Discussion in 'Compulsive Sexual Behavior' started by Liminal, Mar 24, 2021.

  1. Liminal

    Liminal Fapstronaut

    About a week ago I made a post on how P/M addiction effectively distorted my sexual preferences and made me develop an "exhibition" fetish at the age of 16. After I made that post I managed to go onto a 6 days no PMO streak, which, by my standards, was actually the longest in a long time. But as always my brain had to find excuses to stop this progress and go back to those habits, so I started doing some researches and found some people giving the advice to not attempt PMO if you are a beginner, but start with just no P. It was day 6 and obviously my brain took this as an excuse to break the streak. "You're not going to relapse to P, so it's fine" that's what I convinced myself of. Yesterday, when I broke my streak, I started with light soft-sexual content, today I literally got back to who I was before my 6 days streak. All the progress, gone. I relapsed to the same stuff I used to and did the same twisted things that would turn me on in order to feed that dopamine request that my brain had been missing for almost a week, which I did because of those excuses of which I talked about a moment ago. I don't even feel as I used to after I relapsed, regretful, I geniunely feel sad, alone. Without control or any strength of will.

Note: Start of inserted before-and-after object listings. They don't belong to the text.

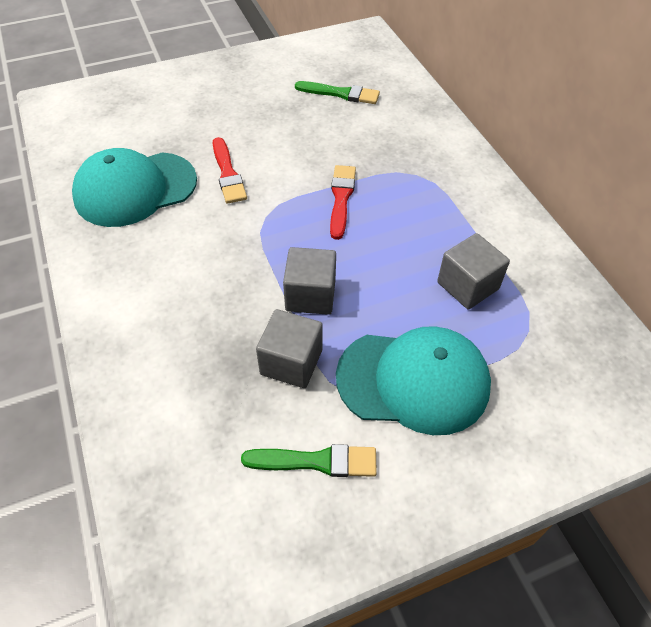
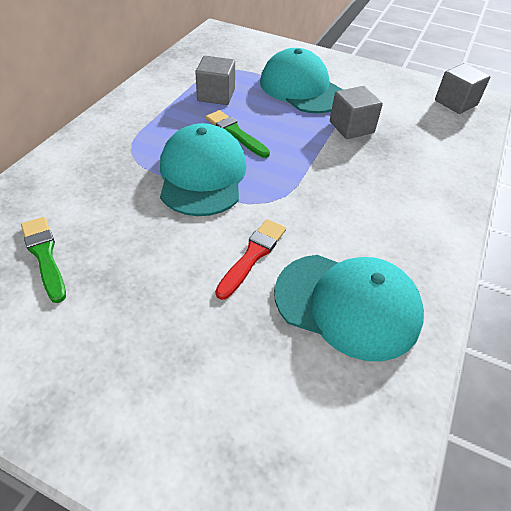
camera: 135 degrees left, 5 degrees down
(310, 295) = (303, 143): grey cube -> grey cube (455, 103)
(316, 461) = (381, 96): green brush -> green brush (235, 133)
(341, 198) = (202, 175): red brush -> turquoise cap

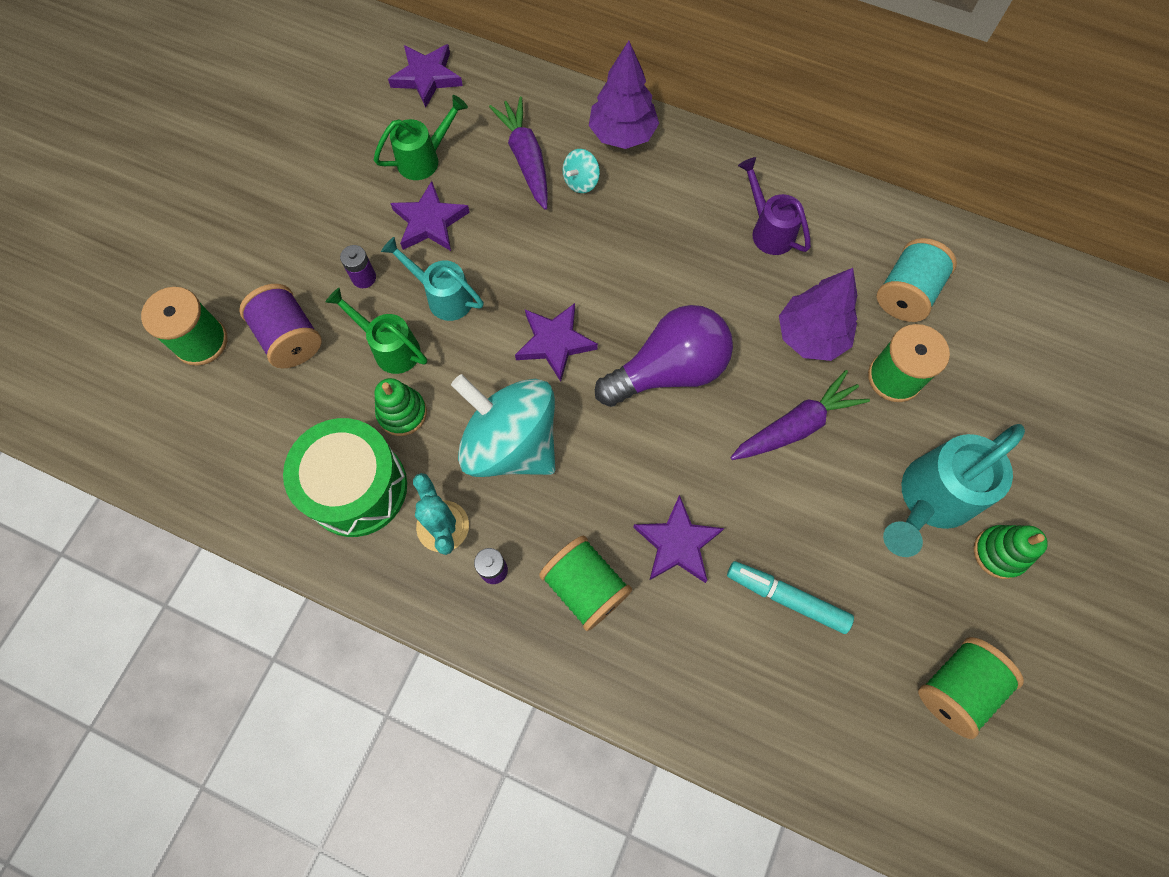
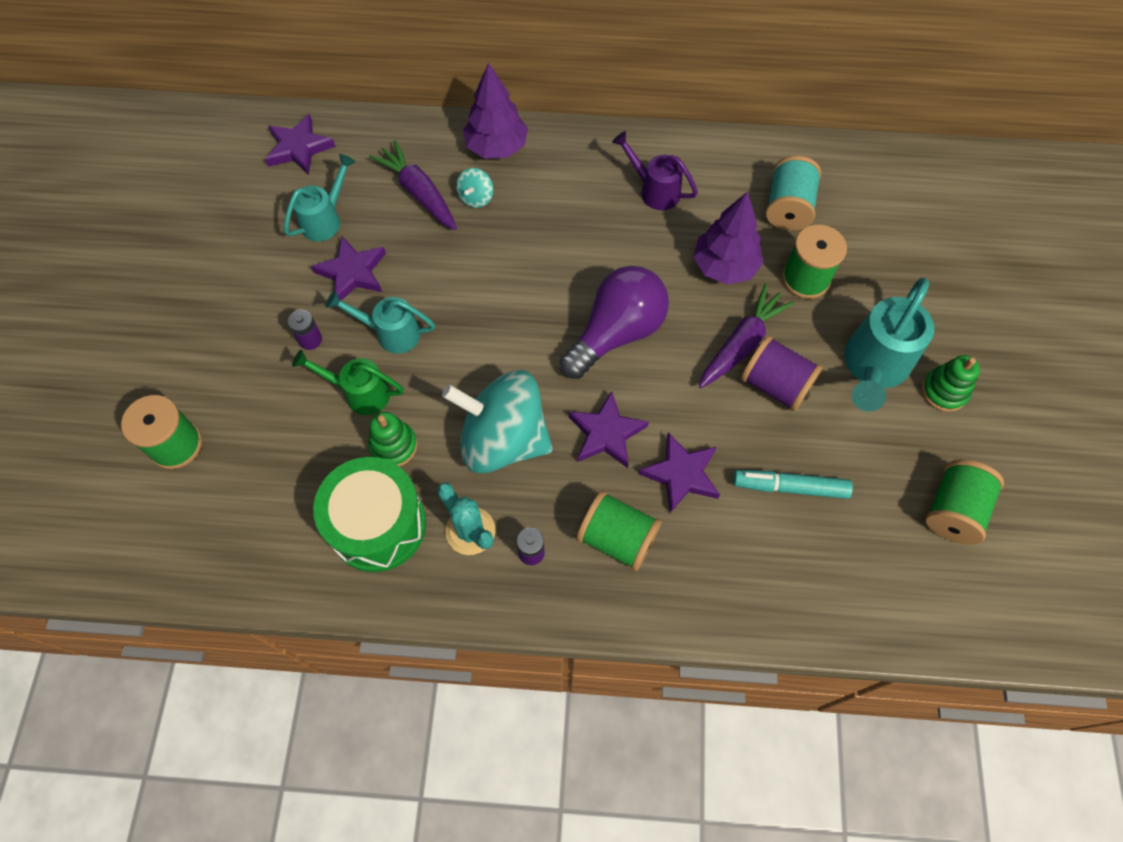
camera: 20 degrees left, 5 degrees down
(290, 338) = (261, 414): purple spool -> purple spool (775, 385)
(425, 159) = (326, 219): green watering can -> turquoise watering can
(555, 343) = (507, 341): purple star -> purple star (606, 433)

Those feelings I had during the last streak seem distant and unreachable. Like that was luck, I only had a taste of self control but I am eventually doomed to this shit.
     
  2. I recently just broke a 21 day streak and went on a 2 week binge. I know how you feel. Sadly the reality is it’s very easy to end up back at square one when you do relapse.

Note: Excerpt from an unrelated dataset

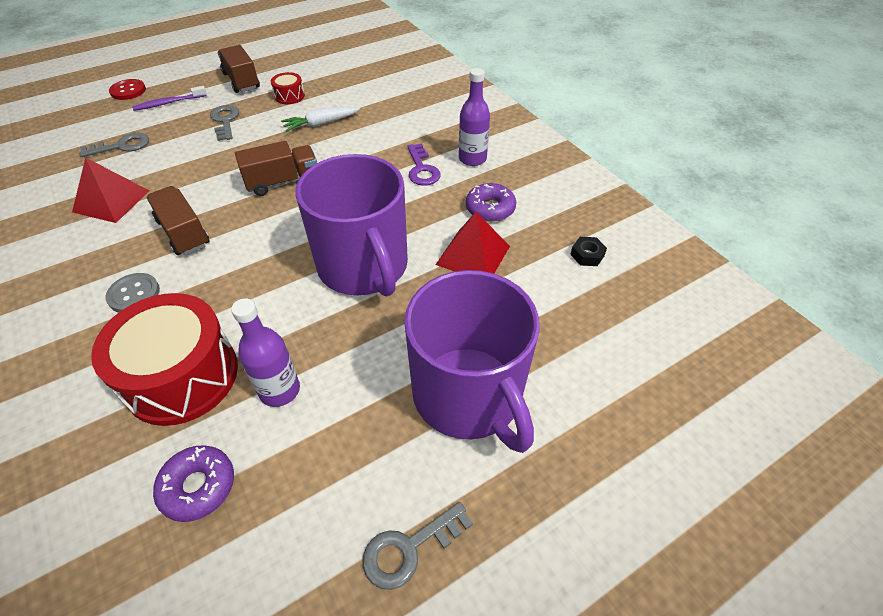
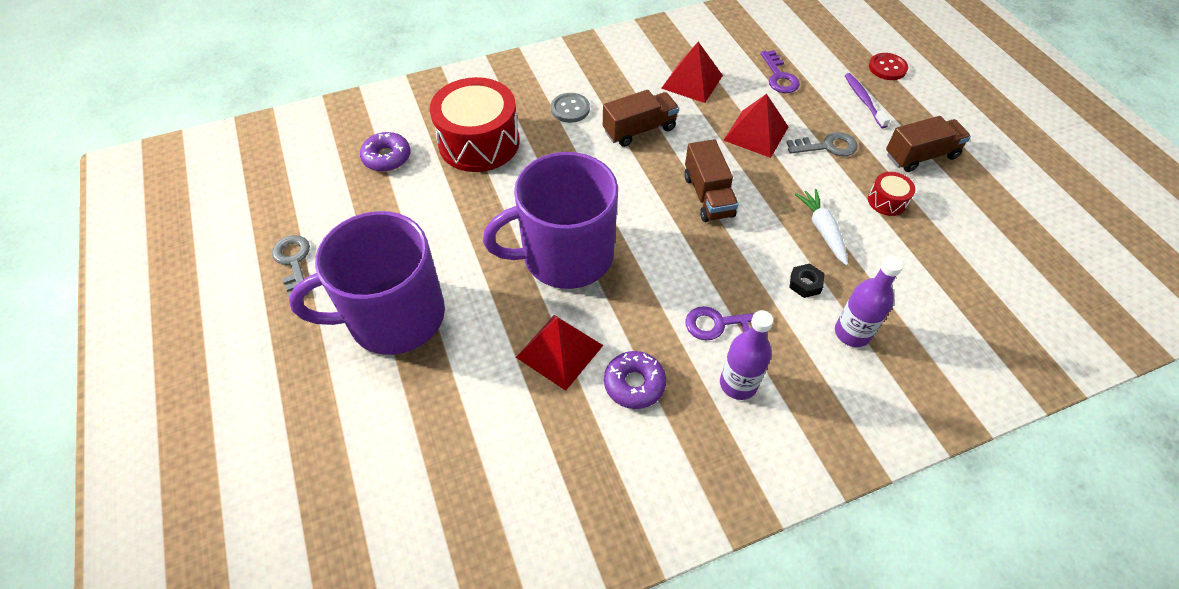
camera: 100 degrees right, 5 degrees up
(121, 146) = (779, 76): grey key -> purple key
(202, 158) = (756, 133): none -> red pyramid
(280, 390) = (445, 196): purple bottle -> purple bottle (852, 333)
(587, 255) = (532, 471): black nut -> black nut (805, 284)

    But don’t let that get you down if you’re smart and self aware enough you can learn from your mistakes. I try to treat each relapse as a learning experience. No one is just gonna be able to quit PMO. It takes practice and a genuine desire to change.Which I know I have because I’m back on a 3 day streak now and don’t plan on breaking any time soon. I think you do too or else you wouldn’t be on here.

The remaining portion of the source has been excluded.